Holder has been able to develop and enhance the Caribbean Civilization Club at the university. The purpose of the CCC is to provide a forum for critical thinking of the Caribbean and to discuss ideas and issues that affect Caribbean life and living. The aim of the club is to provide enlightenment of the Caribbean society to its members and also to provide them with encouragement to enjoy and affect their society. The club has also been able to develop a webpage, a group for discussion about issues affecting the region. Through all their programs they are seeking to publish their first magazine.
“There is a great need for youth to develop strategies to deal with unemployment in our country and the region” Holder said. “One of the ways we as individuals can do this is to have collaborative programs between schools and businesses, to develop entrepreneurial skills that are geared towards the area of studies of individuals such as humanities, sciences, social sciences and modern studies. This in turn would provide the individual with the experience and expertise required. We as a region need to stop focusing on exams since the world of work is not based on exams but rather analysis, projects and formulating policies to better deal with our problems.”
Also coming out of this meeting was the formation of the Caribbean Sustainable Development Youth Coalition, which the delegates have established to build capacity and raise more awareness of the work of youth in Caribbean small island developing states. This coalition will provide a support structure for programming and promotion of youth development work in achieving and working towards sustainable development goals in the region.
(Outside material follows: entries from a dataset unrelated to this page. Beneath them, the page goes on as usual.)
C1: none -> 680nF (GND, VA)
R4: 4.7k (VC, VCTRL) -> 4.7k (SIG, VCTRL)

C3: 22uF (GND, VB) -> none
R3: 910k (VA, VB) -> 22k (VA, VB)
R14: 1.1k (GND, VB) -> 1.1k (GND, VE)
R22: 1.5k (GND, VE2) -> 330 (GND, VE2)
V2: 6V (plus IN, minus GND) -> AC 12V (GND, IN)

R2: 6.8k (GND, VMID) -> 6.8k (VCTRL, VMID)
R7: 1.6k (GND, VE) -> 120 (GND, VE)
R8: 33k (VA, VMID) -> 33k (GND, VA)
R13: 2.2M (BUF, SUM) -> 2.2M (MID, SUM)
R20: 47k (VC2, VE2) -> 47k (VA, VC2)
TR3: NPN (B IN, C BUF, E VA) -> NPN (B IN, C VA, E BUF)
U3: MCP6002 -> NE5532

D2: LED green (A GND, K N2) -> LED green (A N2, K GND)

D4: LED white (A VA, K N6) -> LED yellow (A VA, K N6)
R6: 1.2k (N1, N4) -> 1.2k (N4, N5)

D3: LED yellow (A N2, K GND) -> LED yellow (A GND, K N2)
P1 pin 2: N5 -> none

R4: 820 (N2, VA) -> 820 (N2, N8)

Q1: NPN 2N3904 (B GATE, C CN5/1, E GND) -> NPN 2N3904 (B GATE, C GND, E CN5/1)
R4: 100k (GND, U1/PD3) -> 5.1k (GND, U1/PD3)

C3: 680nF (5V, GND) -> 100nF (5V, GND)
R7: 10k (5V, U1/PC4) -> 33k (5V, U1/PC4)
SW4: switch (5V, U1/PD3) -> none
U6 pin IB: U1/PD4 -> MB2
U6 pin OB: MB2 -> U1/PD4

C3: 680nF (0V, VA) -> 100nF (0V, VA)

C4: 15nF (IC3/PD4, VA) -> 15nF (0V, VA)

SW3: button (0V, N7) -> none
The conference was designed and run by the group of selected delegates and was not a training event but a place for dialogue and debate, for sharing their visions about the future and figuring how to advocate for this with their various governments. The themes that were discussed focused on what is most important to young people.
The youth meetings have not ended there. In the coming weeks, young people of the Pacific and also the Indian/Atlantic small island developing states will go through similar processes as youth continue to air the views ahead of SID+2014 in Samoa.